Ain Dara is one of most evocative ancient sites in Syria. Set atop an artificial hill in a remote area between Aleppo and the Turkish border, it overlooks a lush valley. The relatively small numbers of visitors who reached the ninth century BC temple before the outbreak of the Syrian civil war would, after a climb, be greeted at the entrance by a colossal statue of a lion. Archaeologists believe that the building may have been similar in design to Solomon’s Temple in Jerusalem, as described in the Bible.
The remains of Ain Dara were discovered in 1955 and excavated in subsequent decades. Although most of the temple had been lost, the buried base with its lively relief sculptures of lions and sphinxes had survived in relatively good condition.
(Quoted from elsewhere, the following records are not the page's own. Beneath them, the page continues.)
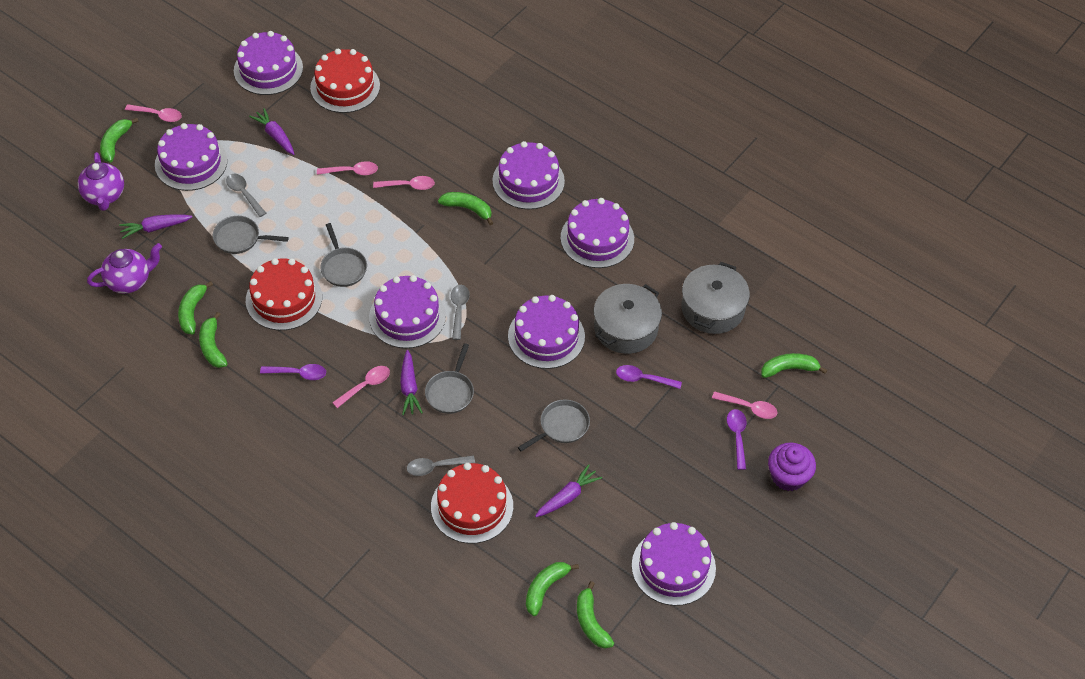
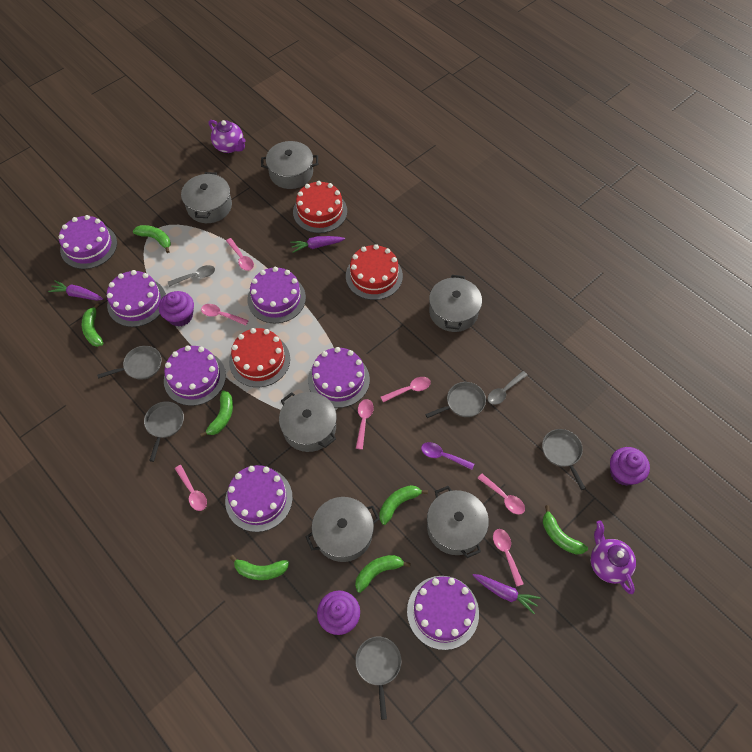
grey pan: 4 -> 5
grey pot: 2 -> 6
grey spoon: 3 -> 2
pink spoon: 5 -> 7
purple carrot: 4 -> 3
purple cupcake: 1 -> 3
purple spoon: 3 -> 1

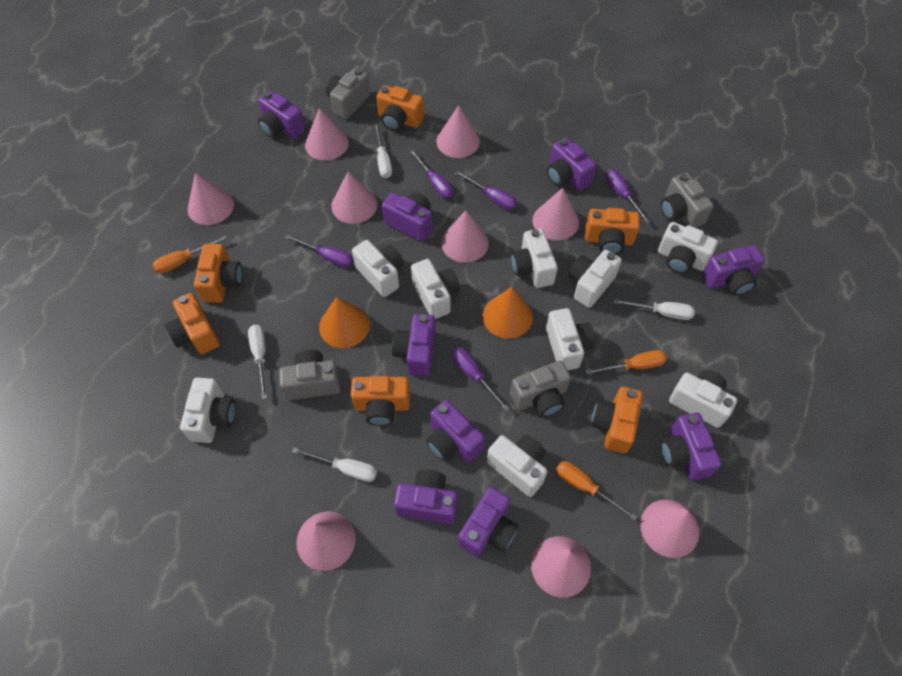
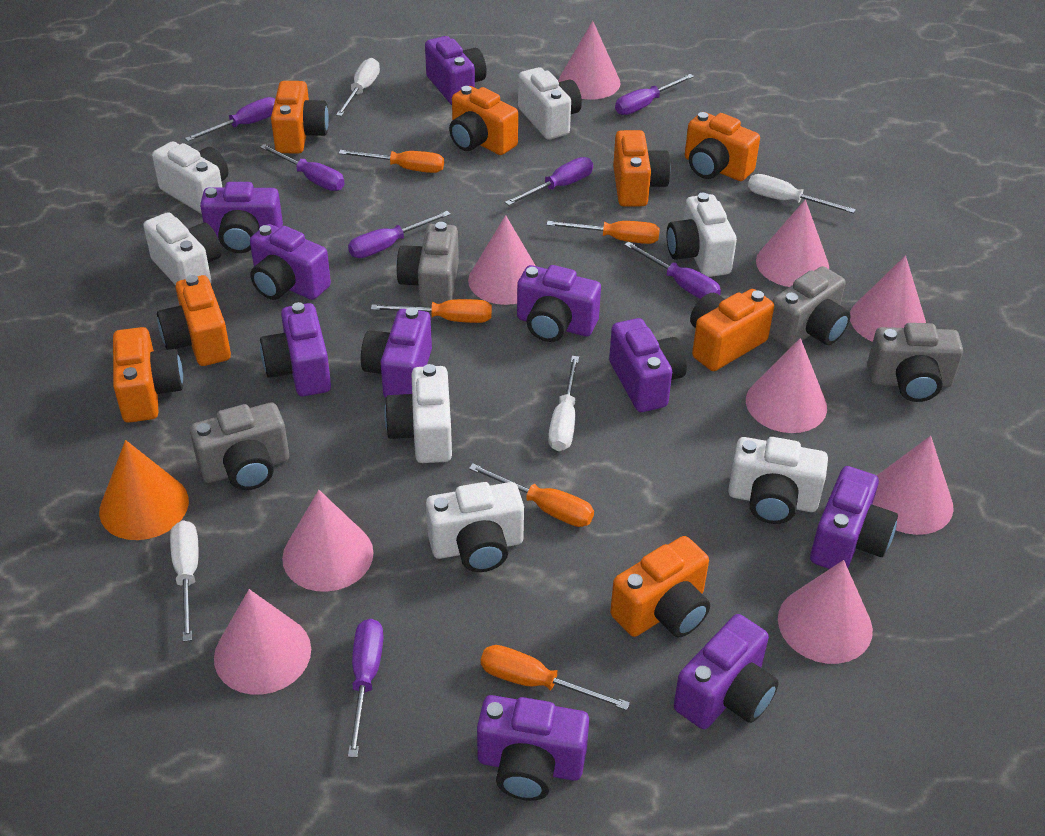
orange camera: 6 -> 8
orange cone: 2 -> 1
orange screwdriver: 3 -> 5
purple camera: 9 -> 10
purple screwdriver: 5 -> 7
white camera: 9 -> 7

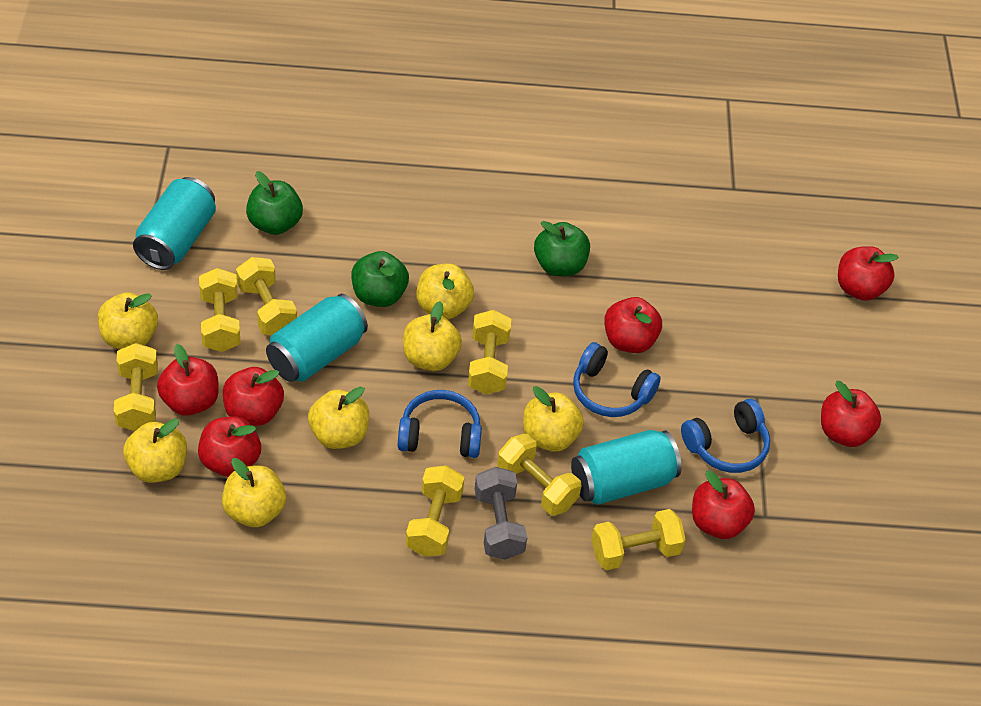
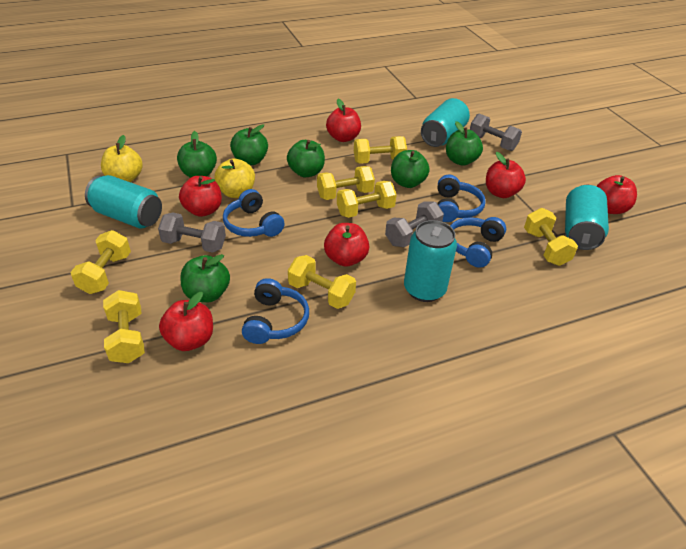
blue headphones: 3 -> 4
green apple: 3 -> 6
grey dumbbell: 1 -> 3
red apple: 7 -> 6
turquoise can: 3 -> 4
yellow apple: 7 -> 2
Turkey’s air force bombed Ain Dara as part of its military offensive against the Syrian militia YPG (People’s Protection Units), a mainly Kurdish faction which is fighting for autonomy from the Damascus regime of president Bashar al-Assad. The Ankara government is concerned that Syrian Kurds are supporting Kurdish separatists and terrorists in Turkey.
The Turkish air strike hit near the main doorway to the temple, causing severe damage to the central and southeastern parts of the building. The site appears to have no military significance and the fact that the bombs destroyed the temple entrance suggests that the archaeological site was directly targeted. If so, this would be a breach of the Hague Convention on the protection of cultural property during armed conflict.
Syria’s ministry of culture has issued a statement which “condemns the Turkish attacks on archaeological sites”. It says the Ain Dara bombing “reflects the hatred and barbarism of the Turkish regime against the Syrian identity”.
The full extent of the damage remains unclear. Photographs show that most of the lions and sphinxes on the southeastern facade appear to have been toppled and many have broken up or even been pulverised. At the entrance, near where the bomb landed, there were two giant one-metre-long footprints carved into the stone and it is not known whether these have survived.
The Ain Dara site has been well recorded, so hopefully it should be possible to re-erect reliefs with minor damage and repair those which have not been too badly damaged, but many will be beyond repair. In the meantime, however, it is essential that the site is properly guarded.
When Japanese archaeologists excavated the site in the 1980s they planned to cover the temple with a concrete structure. This idea was later abandoned, because funds were unavailable and it would have been extremely unsightly. A concrete cover would not have prevented damage, but it might have offered at least some protection against the Turkish bombs.